Untuk itu, Badan Arbitrase Nasional Indonesia (BANI) bekerja sama dengan Sekolah Pasca Sarjana Universitas Panca Bhakti (UPB) Pontianak serta International Mediation and Arbitration Center (IMAC) menyelenggarakan kegiatan sosialisasi bertema “Penyelesaian Sengketa di Luar Pengadilan Melalui Mekanisme Arbitrase dan Mediasi”.
Kegiatan ini berlangsung di Gedung Convention Centre Universitas Panca Bhakti Pontianak, dan dihadiri oleh sekitar 150 peserta dari berbagai instansi serta latar belakang profesi yang terkait dengan dunia bisnis dan hukum.
Tujuan dan Manfaat Kegiatan
Acara yang digelar pada Senin, 10 November 2025 ini bertujuan untuk meningkatkan pengetahuan dan pemahaman tentang alternatif penyelesaian sengketa di luar jalur pengadilan, khususnya melalui mekanisme arbitrase dan mediasi.
Kedua mekanisme ini menawarkan solusi yang lebih fleksibel, cepat, dan kooperatif, sehingga mampu menjaga hubungan baik antar pihak yang bersengketa serta mengurangi beban biaya dan waktu yang biasanya diperlukan dalam proses litigasi konvensional.
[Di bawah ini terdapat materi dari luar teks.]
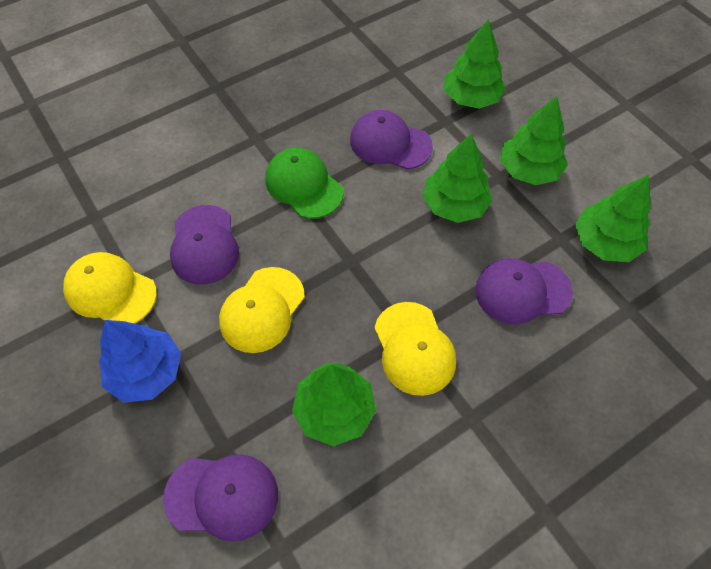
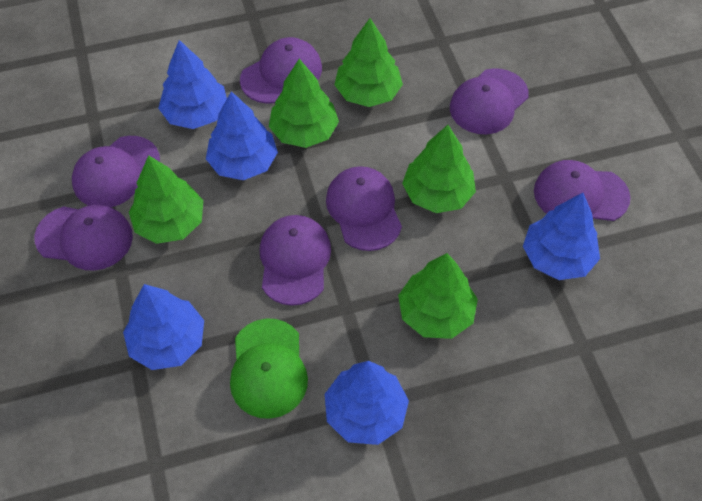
blue tree: 1 -> 5
purple cap: 4 -> 7
yellow cap: 3 -> 0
Para Narasumber Berpengalaman
Dalam rangkaian acara tersebut, hadir para narasumber berpengalaman dan kompeten di bidang arbitrase dan mediasi, antara lain:
Dr. Ir. Yudi Haliman, SH., MH., MM., FCBArb., FIIArb., CIM
Dr. Bambang Widjojanto, SH., M.Sc., CIM
Dr. Eko Dwi Prasetiyo, SH., MH., CIM
Ir. Ali Uhan, ST., IPM
Mereka menyampaikan wawasan mendalam tentang keunggulan mekanisme alternatif penyelesaian sengketa, termasuk aspek kerahasiaan, keberlangsungan hubungan bisnis, serta efisiensi waktu dan biaya.
Dalam sambutannya, Rektor Universitas Panca Bhakti Pontianak, Dr. Purwanto, SH., M.Hum., FCBArb., FIIA., CIM, menyampaikan apresiasi atas terselenggaranya kegiatan ini.
“Dalam era globalisasi dan persaingan bisnis yang semakin ketat, penyelesaian sengketa bisnis menjadi salah satu aspek yang sangat krusial. Melalui sosialisasi ini, diharapkan para pelaku usaha dan profesional di Kalimantan Barat semakin memahami pentingnya mekanisme arbitrase dan mediasi sebagai alternatif penyelesaian sengketa yang tepat, efisien, dan ramah bisnis,” ujar Dr. Purwanto.
Pesan dari Ketua BANI Pontianak Sementara itu, Ketua BANI Pontianak,Prof. Dr. Garuda Wiko, SH., M.Si., FCBArb., FIIA., yang secara resmi membuka acara tersebut menyatakan keyakinannya bahwa kegiatan ini merupakan langkah strategis untuk memperkuat pemahaman tentang penyelesaian sengketa di luar pengadilan.
“BANI selalu berkomitmen untuk menyediakan mekanisme yang adil dan efisien, serta mendorong terciptanya iklim bisnis yang kondusif melalui penyelesaian sengketa secara arbitrase dan mediasi. Melalui kolaborasi ini, kami berharap para peserta dapat mengimplementasikan pengetahuan yang diperoleh untuk mendukung keberlangsungan dan kemajuan bisnis di wilayah ini,” terang Prof. Garuda.
Kegiatan ini tidak hanya menjadi ajang berbagi ilmu, tetapi juga bentuk nyata dari komitmen bersama dalam memperkuat ekosistem bisnis yang sehat dan berkelanjutan di Kalimantan Barat.
Dengan terselenggaranya sosialisasi ini, diharapkan masyarakat bisnis dan profesional hukum di Pontianak semakin memahami dan menguasai mekanisme arbitrase dan mediasi sebagai solusi utama penyelesaian sengketa, sehingga mampu mendukung pertumbuhan ekonomi daerah yang lebih baik dan berkelanjutan.